Unexpectedlysinglemum · 14/07/2023 23:07

Also, 'his ex is difficult' has DH said lots of stuff like that to you to train you into proving you're not like her and so you're compliant and don't stick up for yourself - be careful there

This. All of this. She might have mafe terrible choices, but your husband is a terrible father. That’s all on him. Having his children in the same house as him at the same time does not mean he is parenting. You are.

If you continue to allow this, that is all on you.

firsty, tell dh the brother stops coming. He doesnt want to be there. He wants his own father. If his mother loses her childcare she might just realise the kid going to see his father benefits her. Having him every weekend enables the mother to continue to alienate the father. Dont be a part of that.

secondly, you tell dh he picks his child up and drops her back and does the parenting in between. And you mean it. It doesnt have to be forever, but ling enough that he realises that actually he has been a shit dad.

Nd then you open your mouth and say you also need to work so he absolutely needs to arrange / be some of the summer holiday childcare. And again mean it.

rwalker · 15/07/2023 06:58

At 13 I think he should have some input into if he comes to stay
Just word it carefully so the poor doesn’t think he’s not wanted

PaigeMatthews · 15/07/2023 07:03

Iateallthechocolate · 14/07/2023 19:37

Now is a perfect time to fall out with the ex wife. If she stops both kids coming over you will have a much easier summer. Time to ring and tell her what a cheeky fucker she is. And as for your husband, tough, he shouldn't be so useless.

this. Do this. You have a massive dh problem.

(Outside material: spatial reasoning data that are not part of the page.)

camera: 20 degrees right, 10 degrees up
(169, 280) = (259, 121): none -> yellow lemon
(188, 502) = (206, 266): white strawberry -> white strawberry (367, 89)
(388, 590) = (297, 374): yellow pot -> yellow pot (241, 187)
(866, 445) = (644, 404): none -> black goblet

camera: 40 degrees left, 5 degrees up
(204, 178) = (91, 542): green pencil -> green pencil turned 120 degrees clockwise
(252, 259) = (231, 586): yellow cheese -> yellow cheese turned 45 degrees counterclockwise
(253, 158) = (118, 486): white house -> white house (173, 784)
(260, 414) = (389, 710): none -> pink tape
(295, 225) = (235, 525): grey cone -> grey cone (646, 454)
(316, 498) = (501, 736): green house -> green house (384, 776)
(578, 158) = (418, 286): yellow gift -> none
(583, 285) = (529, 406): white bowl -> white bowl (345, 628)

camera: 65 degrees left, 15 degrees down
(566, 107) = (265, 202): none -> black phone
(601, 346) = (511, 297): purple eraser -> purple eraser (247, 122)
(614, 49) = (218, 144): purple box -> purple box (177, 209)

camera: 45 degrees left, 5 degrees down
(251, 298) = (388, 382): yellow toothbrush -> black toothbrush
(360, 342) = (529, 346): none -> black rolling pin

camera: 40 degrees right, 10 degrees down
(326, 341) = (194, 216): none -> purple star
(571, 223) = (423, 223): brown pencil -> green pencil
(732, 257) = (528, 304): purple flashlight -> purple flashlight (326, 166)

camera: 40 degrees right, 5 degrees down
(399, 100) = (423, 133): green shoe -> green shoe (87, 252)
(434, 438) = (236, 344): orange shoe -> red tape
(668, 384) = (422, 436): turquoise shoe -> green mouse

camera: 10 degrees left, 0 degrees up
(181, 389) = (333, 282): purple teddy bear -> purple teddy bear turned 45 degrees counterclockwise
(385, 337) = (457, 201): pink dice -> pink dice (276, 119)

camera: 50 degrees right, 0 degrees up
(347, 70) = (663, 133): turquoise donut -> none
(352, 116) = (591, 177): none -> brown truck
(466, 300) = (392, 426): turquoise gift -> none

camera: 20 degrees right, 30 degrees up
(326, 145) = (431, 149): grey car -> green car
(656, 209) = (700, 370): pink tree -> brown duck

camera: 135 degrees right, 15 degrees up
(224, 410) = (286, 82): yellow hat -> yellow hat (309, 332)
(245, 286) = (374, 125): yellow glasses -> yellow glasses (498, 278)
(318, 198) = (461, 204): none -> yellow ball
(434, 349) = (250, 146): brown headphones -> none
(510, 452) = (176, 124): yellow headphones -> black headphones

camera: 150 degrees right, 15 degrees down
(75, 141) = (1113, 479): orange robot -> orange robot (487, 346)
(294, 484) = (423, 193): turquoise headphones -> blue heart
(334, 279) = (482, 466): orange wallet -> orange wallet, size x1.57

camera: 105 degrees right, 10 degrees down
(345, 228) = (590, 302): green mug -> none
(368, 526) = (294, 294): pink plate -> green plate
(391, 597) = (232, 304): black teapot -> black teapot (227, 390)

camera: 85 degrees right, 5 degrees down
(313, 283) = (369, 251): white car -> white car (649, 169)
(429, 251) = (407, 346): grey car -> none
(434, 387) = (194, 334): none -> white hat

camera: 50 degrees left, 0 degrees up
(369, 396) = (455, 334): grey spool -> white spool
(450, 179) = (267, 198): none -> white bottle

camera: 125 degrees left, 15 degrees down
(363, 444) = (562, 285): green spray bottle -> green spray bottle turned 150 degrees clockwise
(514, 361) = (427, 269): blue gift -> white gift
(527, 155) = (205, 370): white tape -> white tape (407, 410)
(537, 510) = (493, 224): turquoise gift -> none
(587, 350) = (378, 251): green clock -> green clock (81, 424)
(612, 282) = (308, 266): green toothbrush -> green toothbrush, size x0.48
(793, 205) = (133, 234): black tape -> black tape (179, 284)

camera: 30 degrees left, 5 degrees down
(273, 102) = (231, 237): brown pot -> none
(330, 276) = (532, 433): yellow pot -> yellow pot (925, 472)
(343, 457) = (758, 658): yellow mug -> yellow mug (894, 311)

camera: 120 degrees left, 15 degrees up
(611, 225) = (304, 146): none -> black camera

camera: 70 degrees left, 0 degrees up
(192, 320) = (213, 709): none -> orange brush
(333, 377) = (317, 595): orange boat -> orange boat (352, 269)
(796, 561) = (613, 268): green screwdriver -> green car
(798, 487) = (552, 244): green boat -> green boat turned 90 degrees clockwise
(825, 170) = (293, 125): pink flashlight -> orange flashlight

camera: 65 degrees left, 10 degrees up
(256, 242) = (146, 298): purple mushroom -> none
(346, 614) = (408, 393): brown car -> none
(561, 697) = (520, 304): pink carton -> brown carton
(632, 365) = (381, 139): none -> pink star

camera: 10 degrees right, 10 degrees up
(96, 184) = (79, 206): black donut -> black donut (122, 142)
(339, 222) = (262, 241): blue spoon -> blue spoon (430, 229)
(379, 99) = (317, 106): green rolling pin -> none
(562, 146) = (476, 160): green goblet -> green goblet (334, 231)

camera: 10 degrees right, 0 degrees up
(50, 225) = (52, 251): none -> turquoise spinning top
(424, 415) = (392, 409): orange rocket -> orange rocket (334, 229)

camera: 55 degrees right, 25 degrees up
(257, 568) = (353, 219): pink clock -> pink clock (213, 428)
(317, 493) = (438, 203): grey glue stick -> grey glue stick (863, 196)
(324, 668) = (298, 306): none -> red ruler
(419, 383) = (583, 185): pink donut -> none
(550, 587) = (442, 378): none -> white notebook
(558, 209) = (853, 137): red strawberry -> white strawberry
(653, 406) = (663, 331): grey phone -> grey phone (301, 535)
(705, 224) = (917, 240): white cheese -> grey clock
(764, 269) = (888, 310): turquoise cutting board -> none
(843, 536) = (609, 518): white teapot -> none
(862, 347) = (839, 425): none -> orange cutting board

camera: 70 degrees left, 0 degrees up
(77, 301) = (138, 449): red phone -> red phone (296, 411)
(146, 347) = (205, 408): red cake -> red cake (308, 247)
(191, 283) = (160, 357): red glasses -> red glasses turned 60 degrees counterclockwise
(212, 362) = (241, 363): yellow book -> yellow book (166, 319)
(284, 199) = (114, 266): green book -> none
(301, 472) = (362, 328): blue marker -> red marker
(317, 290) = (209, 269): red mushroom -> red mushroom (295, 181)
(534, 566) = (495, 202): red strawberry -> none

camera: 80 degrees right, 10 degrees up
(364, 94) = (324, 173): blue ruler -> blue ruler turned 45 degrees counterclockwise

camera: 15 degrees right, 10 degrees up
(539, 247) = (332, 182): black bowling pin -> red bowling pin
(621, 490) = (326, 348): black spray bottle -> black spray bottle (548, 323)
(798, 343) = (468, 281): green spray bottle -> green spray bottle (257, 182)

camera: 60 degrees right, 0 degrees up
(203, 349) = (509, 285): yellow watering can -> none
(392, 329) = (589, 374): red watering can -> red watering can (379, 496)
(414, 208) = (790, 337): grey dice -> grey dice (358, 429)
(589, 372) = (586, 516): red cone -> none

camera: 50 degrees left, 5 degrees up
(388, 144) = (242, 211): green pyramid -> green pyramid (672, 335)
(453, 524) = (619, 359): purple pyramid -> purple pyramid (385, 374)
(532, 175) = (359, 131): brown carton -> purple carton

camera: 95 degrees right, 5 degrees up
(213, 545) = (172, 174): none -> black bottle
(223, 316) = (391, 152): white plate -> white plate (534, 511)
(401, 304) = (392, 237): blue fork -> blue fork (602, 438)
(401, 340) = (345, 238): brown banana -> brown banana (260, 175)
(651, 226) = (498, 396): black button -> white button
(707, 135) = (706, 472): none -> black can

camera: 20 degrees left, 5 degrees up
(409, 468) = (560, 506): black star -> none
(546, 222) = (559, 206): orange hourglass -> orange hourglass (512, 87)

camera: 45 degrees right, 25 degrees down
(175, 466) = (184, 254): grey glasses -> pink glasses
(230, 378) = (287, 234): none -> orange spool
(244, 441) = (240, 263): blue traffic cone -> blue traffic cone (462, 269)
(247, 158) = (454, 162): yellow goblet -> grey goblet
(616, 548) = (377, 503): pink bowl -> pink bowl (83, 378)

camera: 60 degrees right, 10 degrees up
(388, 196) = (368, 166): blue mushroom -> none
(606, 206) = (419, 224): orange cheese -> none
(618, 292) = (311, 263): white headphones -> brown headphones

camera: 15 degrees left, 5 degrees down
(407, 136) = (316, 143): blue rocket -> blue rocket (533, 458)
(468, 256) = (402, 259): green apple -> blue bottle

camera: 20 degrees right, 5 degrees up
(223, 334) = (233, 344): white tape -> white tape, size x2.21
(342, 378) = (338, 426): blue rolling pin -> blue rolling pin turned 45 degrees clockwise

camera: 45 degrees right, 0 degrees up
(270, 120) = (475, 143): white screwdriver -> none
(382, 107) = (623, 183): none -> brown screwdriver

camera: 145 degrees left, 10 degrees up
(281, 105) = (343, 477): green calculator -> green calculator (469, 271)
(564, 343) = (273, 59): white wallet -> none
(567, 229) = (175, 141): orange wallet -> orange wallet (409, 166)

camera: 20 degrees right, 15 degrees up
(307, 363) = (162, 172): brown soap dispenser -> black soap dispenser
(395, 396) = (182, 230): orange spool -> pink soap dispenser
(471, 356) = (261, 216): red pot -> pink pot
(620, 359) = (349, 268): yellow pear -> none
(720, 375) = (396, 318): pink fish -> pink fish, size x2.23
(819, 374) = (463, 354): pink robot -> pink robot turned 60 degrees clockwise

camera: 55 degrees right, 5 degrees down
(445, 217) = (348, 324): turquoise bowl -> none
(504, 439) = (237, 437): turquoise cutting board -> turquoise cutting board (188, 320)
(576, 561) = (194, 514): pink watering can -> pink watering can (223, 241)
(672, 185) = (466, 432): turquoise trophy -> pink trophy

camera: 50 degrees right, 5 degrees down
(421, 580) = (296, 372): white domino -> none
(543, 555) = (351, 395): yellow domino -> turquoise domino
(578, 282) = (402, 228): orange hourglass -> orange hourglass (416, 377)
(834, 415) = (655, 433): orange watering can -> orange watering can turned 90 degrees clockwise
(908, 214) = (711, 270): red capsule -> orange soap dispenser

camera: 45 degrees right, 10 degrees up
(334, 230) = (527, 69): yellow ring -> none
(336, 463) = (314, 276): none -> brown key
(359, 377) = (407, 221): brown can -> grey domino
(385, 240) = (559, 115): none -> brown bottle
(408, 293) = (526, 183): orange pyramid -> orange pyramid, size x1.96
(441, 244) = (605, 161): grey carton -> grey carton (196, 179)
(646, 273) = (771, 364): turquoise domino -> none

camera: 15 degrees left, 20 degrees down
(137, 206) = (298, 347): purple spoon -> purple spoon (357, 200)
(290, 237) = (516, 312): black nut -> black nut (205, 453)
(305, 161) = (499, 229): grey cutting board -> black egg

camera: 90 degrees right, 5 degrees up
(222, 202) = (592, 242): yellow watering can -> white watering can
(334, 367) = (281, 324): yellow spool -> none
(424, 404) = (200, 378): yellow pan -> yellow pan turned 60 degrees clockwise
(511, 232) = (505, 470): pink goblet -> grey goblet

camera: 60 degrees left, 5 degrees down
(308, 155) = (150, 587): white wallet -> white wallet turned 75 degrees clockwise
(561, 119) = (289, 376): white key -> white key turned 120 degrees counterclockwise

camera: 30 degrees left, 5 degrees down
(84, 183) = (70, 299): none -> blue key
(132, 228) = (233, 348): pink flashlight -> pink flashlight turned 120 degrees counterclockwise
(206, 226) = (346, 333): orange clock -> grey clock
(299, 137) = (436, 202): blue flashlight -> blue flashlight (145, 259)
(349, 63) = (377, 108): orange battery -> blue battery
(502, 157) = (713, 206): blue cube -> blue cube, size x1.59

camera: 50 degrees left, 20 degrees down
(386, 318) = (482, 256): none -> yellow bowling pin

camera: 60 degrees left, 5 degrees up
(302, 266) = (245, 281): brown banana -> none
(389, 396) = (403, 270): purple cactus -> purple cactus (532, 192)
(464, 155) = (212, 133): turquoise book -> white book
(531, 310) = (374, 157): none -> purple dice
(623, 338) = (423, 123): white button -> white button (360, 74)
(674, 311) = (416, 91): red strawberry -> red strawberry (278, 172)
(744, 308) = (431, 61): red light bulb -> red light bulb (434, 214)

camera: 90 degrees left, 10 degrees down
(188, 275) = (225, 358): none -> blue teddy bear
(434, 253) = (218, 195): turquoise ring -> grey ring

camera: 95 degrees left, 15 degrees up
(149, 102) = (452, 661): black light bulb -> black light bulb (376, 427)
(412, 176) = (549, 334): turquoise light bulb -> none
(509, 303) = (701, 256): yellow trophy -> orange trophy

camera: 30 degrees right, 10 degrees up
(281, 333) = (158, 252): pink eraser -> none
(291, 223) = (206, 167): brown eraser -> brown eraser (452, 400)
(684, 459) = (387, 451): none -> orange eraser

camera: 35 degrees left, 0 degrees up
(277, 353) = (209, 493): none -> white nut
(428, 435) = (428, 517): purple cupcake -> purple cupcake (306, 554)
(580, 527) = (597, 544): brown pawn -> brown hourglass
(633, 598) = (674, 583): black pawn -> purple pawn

He just doesn’t see parenting / house work as his responsibilities
You're looking at this wrong. He just doesnt respect you.

Testina · 15/07/2023 08:37

Farmersswife · 15/07/2023 06:45

i think he’s 14 now but no she was desperate for another one. She was very very young also so is reliving her youth now they are older.

Oh FGS, that’s what you took from that? 🙄
They.
They they they they they.
Plural.

Your useless man didn’t want long, tear his previous relationship before he decided to have another baby. Result… yes another child (your stepdaughter) in a separated family.

And yet you rush in and blame her, instead of him. It was the pair of them.

Yousee · 15/07/2023 10:07

firsty, tell dh the brother stops coming. He doesnt want to be there. He wants his own father. If his mother loses her childcare she might just realise the kid going to see his father benefits her. Having him every weekend enables the mother to continue to alienate the father. Dont be a part of that
This is an excellent point and I'm annoyed I missed it. I've never forgiven my MIL for dancing to exs tune and enabling her to keep DSD from DH. If she hadn't been jumping up and down to do the childcare, ex would have been forced to stick to the contact schedule.

GabriellaMontez · 15/07/2023 10:16

Do you realise your role is 'unpaid childminder' to this teen? Time to resign.

Your husband is taking the piss.

AnneLovesGilbert · 15/07/2023 10:53

Kick the bloody boat over. You need to offend her so much she refuses to send the kids to you.

And strongly consider how incredible life would be just you and your children, your business, your home, without this piss taking sexist prick and his ridiculous ex in it.